Beaucoup de jeux monde ouvert ont du mal à inciter le joueur à explorer les parties du terrain qui ne sont pas aux abords de leur chemin. Assassin’s Creed résout ce problème avec son système de loot qui est toujours capable de générer une meilleure arme que celle couramment équipée, avec dans le pire des cas, la possibilité de l’échanger contre des ressources ou de l’or de sorte à ce qu’on ait jamais l’impression de perdre son temps en explorant. Ce système rempli admirablement son rôle dans le design du jeu, mais dans les faits n’apporte pas grand chose. La plupart des armes s’utilisent de manières semblables et n’auront aucun changement ressenti sur le jeu.

Le dernier élément qui soude les différents aspects du jeu ensemble est Senu, l’aigle de Bayek. Celui-ci est essentiellement un drone omniscient qui permet de marquer les ennemis, trouver les secrets et déterminer la localisation des objectifs. Autrement dit, il est indispensable à la progression. Je n’ai presque jamais rempli un objectif sans appeler auparavant mon précieux compagnon, et c’est bien parce que cette dépendance à Senu est intégrale au design du jeu. La vue de l’Égypte depuis les airs donne une nouvelle perspective sur la zone et la vue de points clés au loin donne une nouvelle envie d’explorer. En plus de ça, une fois en vol stationnaire (oui…), l’oiseau permet de mettre en évidence les secrets dans les environs, mais pas seulement ceux en rapport avec la mission courante. C’est comme ça qu’il contribue à ne jamais laisser Bayek errer sans but. Malheureusement, ceci se fait au prix de tout challenge qu’aurait pu offrir la découverte “manuelle” des lieux.

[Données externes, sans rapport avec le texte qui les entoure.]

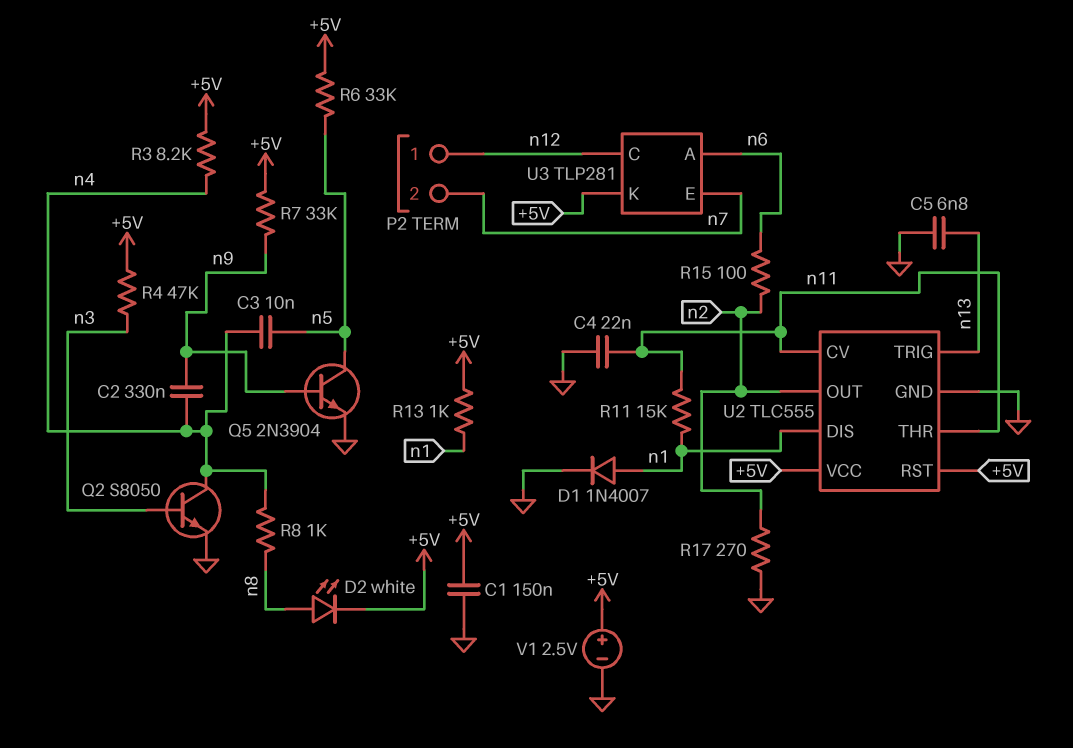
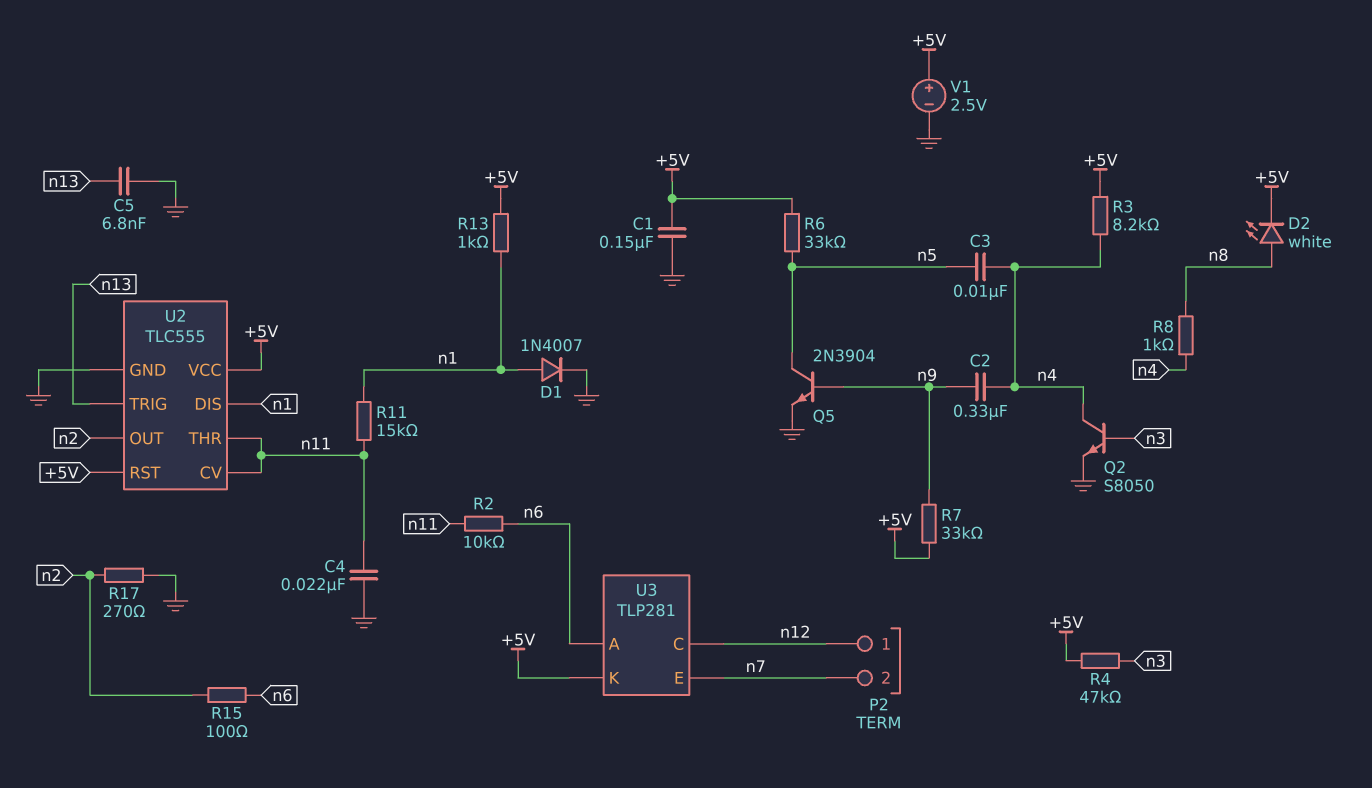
R2: none -> 10k (n6, n11)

On aurait pu penser qu’Assassin’s Creed Unity serait le jeu à le faire, mais c’est Origins qui a finalement unifié les contrôles de la série. Le système de mouvement et de combat qui avait déjà un certain âge pendant la saga Ezio a enfin été mis à la retraite et a été remplacé par des contrôles qui agissent tout le temps de la même manière. Une nette amélioration, mais qui n’est pas sans fautes; les combats sont designés autour d’un système de lock-on qui se prête bien au duels, mais ce n’est malheureusement pas la situation la plus commune du jeu, ce qui rend les affrontements habituellement très brouillons et peu gratifiants. Peut-être que l’erreur du jeu, au final, est d’avoir donné l’option de tuer tout le monde pour arriver à l’objectif quand l’option d’infiltration est bien plus intéressante. Ce n’est que lors des missions d’assassinat qu’Origins se trouve une réelle identité. Il faut y identifier et tuer sa cible qui est dissimulée dans un grand terrain de jeu recouvert de gardes. On retrouve presque des sensations de Metal Gear Solid V, mais avec l’ajout de la verticalité propre à la série d’Ubisoft. Un plaisir tristement trop rare.

Assassin’s Creed Origins est minutieusement manufacturé, tous ses éléments travaillent à merveille ensemble pour que le joueur ait toujours un objectif en ligne de mire et n’ait jamais l’impression de perdre son temps. Il y a toujours une histoire de plus à découvrir ou un monument de plus à explorer. C’est dommage que cette structure de jeu se fasse au prix d’une perte générale de direction. On ne peut jamais vraiment poursuivre un objectif à long terme sans se faire interrompre par les activités pas-si-optionnelles du jeu.